Three studies suggest that clinicians need a more finely tuned screen for children younger than 20 months.

By Hannah Furfaro
13 September 2017 | 5 min read

This article is more than five years old.

Neuroscience—and science in general—is constantly evolving, so older articles may contain information or theories that have been reevaluated since their original publication date.

A widely used screening test for autism is more accurate in children at 24 months of age than at 18 months, according to three new studies1,2,3. The results suggest that clinicians need a more finely tuned screen for children younger than 20 months.

Parents in the United States typically complete the Modified Checklist for Autism in Toddlers (M-CHAT) at their child’s 18-month and 24-month visits to the pediatrician. They answer ‘yes’ or ‘no’ to 23 questions probing social, motor and language skills.

Clinicians are supposed to give a follow-up interview to families whose children score above a certain threshold. They refer children for diagnostic testing if that second test indicates the child may have autism.

Testing children at 18 months may give them a head start on therapy. But the new work suggests the M-CHAT isn’t accurate at this age.

“I wouldn’t say it should be abandoned altogether until something else has been well established. But it doesn’t perform as well at 18 months, and an alternative should be sought,” says Raymond Sturner, lead author on two of the studies and director of the Center for Promotion of Child Development through Primary Care in Baltimore.

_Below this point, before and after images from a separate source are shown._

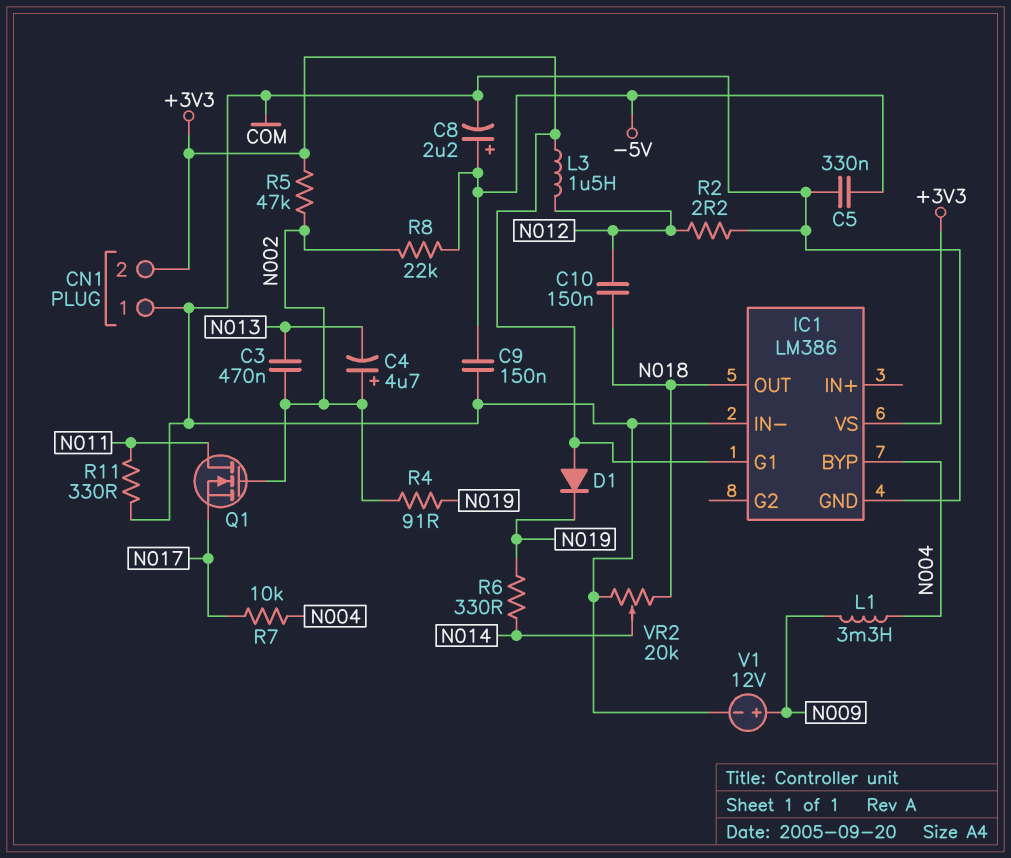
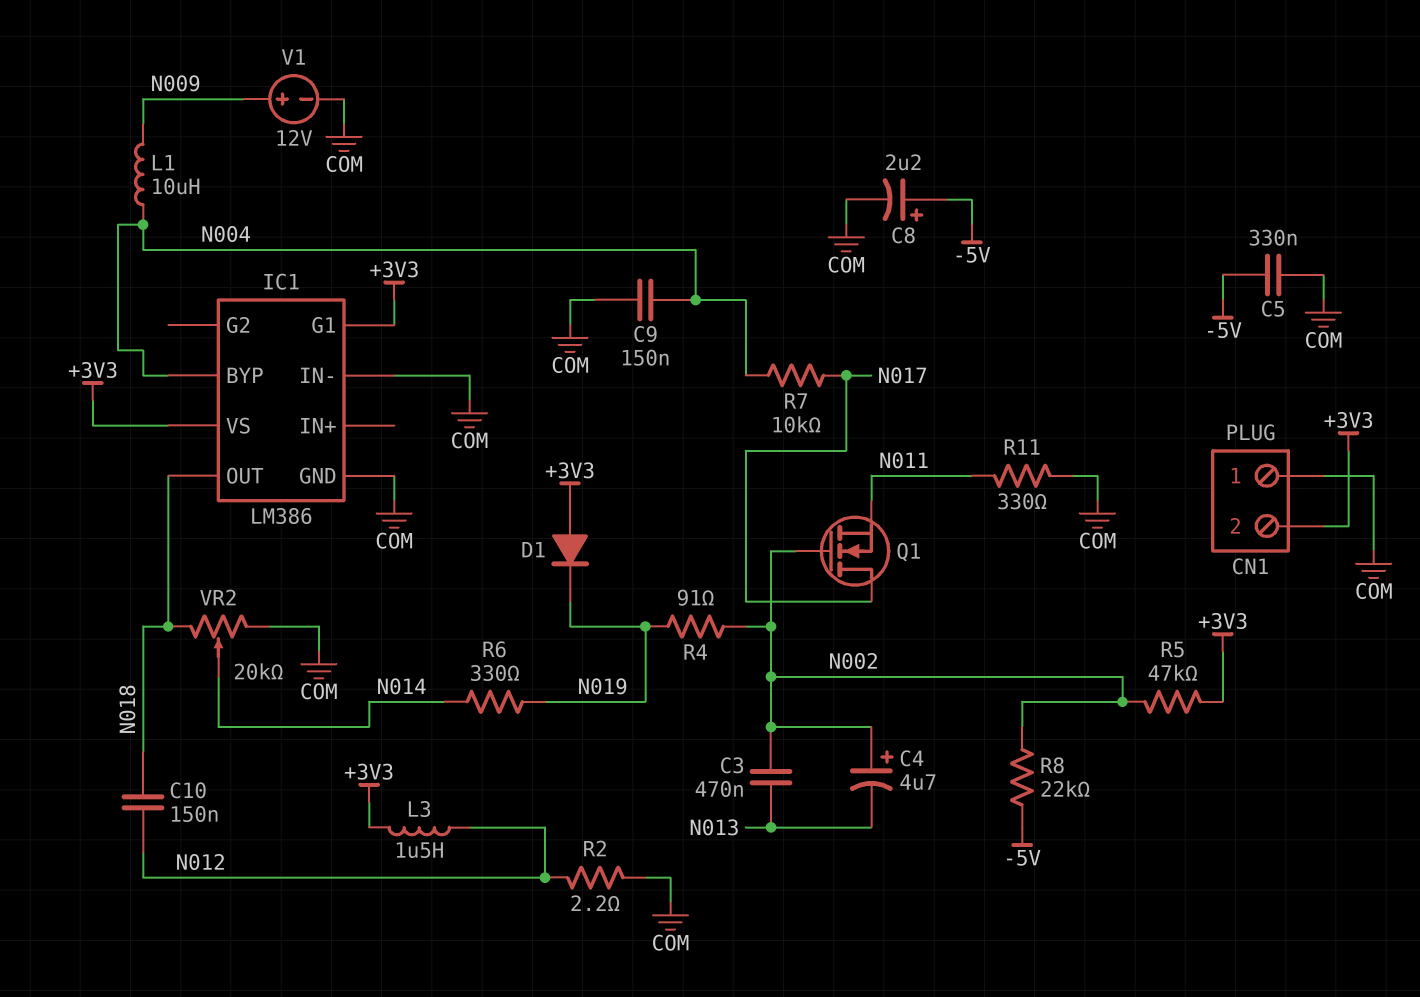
C9: 150nF (-5V, COM) -> 150nF (COM, N004)
L1: 3.3mH (N004, N009) -> 10uH (N004, N009)
Q1: NMOS (G N002, D N011, S N017) -> NMOS (G N002, D N017, S N011)

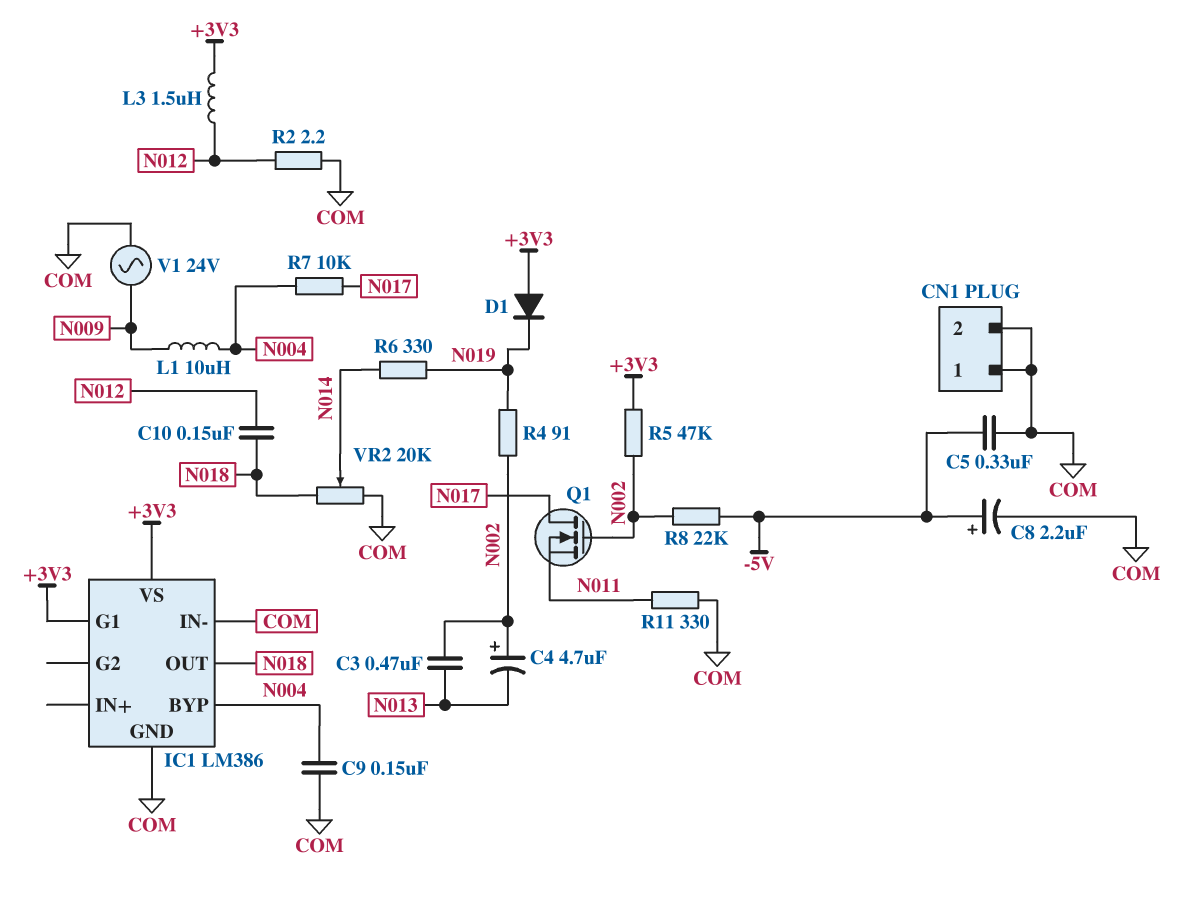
CN1 pin 2: +3V3 -> COM
V1: 12V (plus N009, minus COM) -> AC 24V (COM, N009)

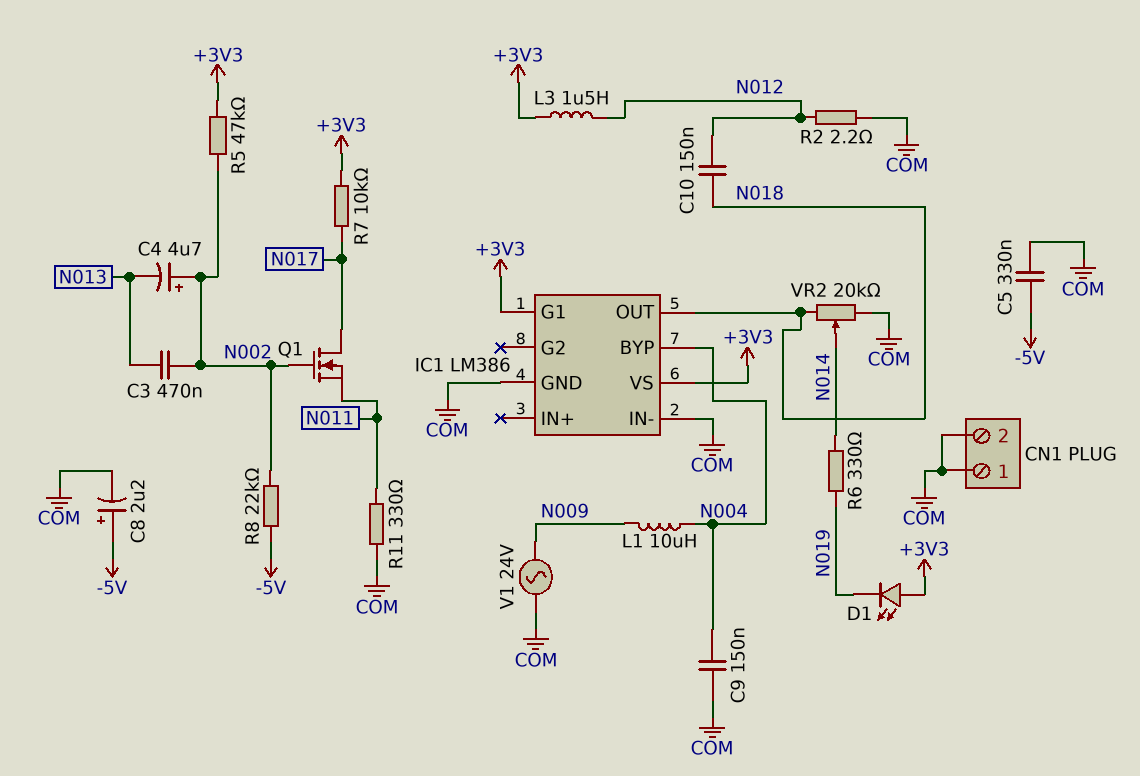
D1: diode (A +3V3, K N019) -> LED (A +3V3, K N019)
R4: 91 (N002, N019) -> none
R7: 10k (N004, N017) -> 10k (+3V3, N017)

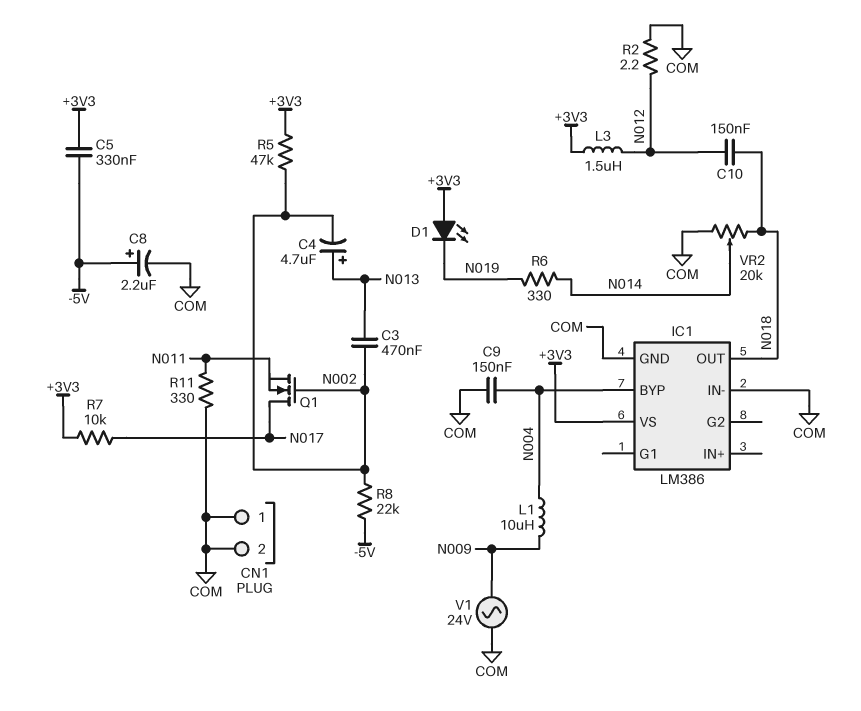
C4: 4.7uF (plus N002, minus N013) -> 4.7uF (plus N013, minus N002)
C5: 330nF (-5V, COM) -> 330nF (+3V3, -5V)
IC1 pin G1: +3V3 -> none

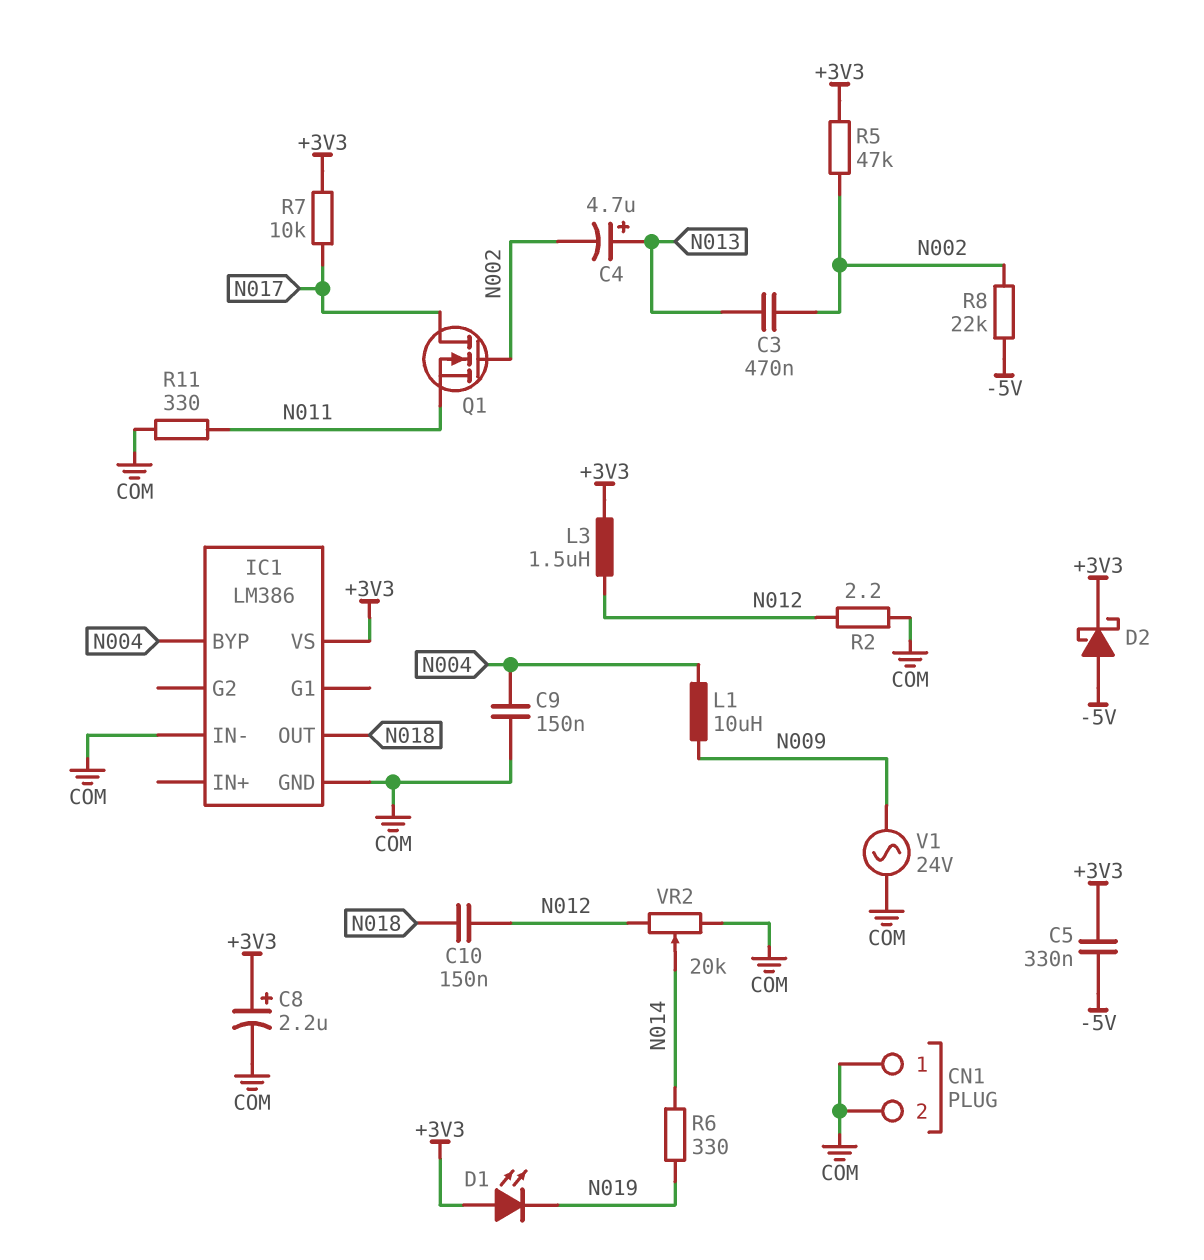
C8: 2.2uF (plus -5V, minus COM) -> 2.2uF (plus +3V3, minus COM)
D2: none -> schottky (A -5V, K +3V3)
VR2: 20k (COM, N018, wiper N014) -> 20k (COM, N012, wiper N014)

The results are in line with those from a 2014 study showing that the M-CHAT identifies only one-third of 18-month-olds who are later diagnosed with autism.

However, the benefits of identifying some children with autism early outweigh the harm from falsely flagging others, says Diana Robins, who leads the Research Program in Early Detection and Intervention at the A.J. Drexel Autism Institute in Philadelphia. Robins helped develop the M-CHAT in the late 1990s but was not involved in the new work.

“Whenever your goal is to detect something at the earliest possible point of detection, you will probably have lower sensitivity and specificity,” Robins says. (Sensitivity refers to the proportion of people correctly identified as having autism; specificity is the proportion correctly categorized as not having the condition.)

Prediction problem:

Two of the new studies examined the M-CHAT’s ‘positive predictive value’ — that is, the likelihood that a positive result on the test is accurate. In one of them, researchers collected M-CHAT results from 5,071 toddlers, 341 of whom screened positive. Only 98 of the 341 families agreed to a follow-up interview and a diagnostic evaluation; of these, the initial questionnaire correctly flagged 39 of the children, or 40 percent, as having autism. Adding the follow-up boosted this number to 58 percent.

The findings, which appeared 31 July in the Journal of Autism and Developmental Disorders, highlight the importance of the follow-up interview, which clinicians sometimes skip, says Sturner, who led the work.

How well the M-CHAT and follow-up predict autism depends on the child’s age. The screens accurately predicted 69 percent of autism cases in toddlers 20 months and older, but only 36 percent of toddlers younger than 20 months.

The second study, also led by Sturner, offers an explanation for the test’s weakness at younger ages.

He and his colleagues looked at M-CHAT results from 73,564 toddlers aged 16 to 30 months. They found that children younger than 20 months are about 15 percent more likely to screen positive for autism than are children older than 20 months.

The researchers then sorted 16 of the M-CHAT questions into categories of skills that typically emerge before 8 months, at 12 months or around 15 months. They found that parents are less likely to say their 16- to 19-month-old children have acquired 15-month or 12-month skills, such as showing off toys and tracking others’ gaze, than simpler 8-month skills.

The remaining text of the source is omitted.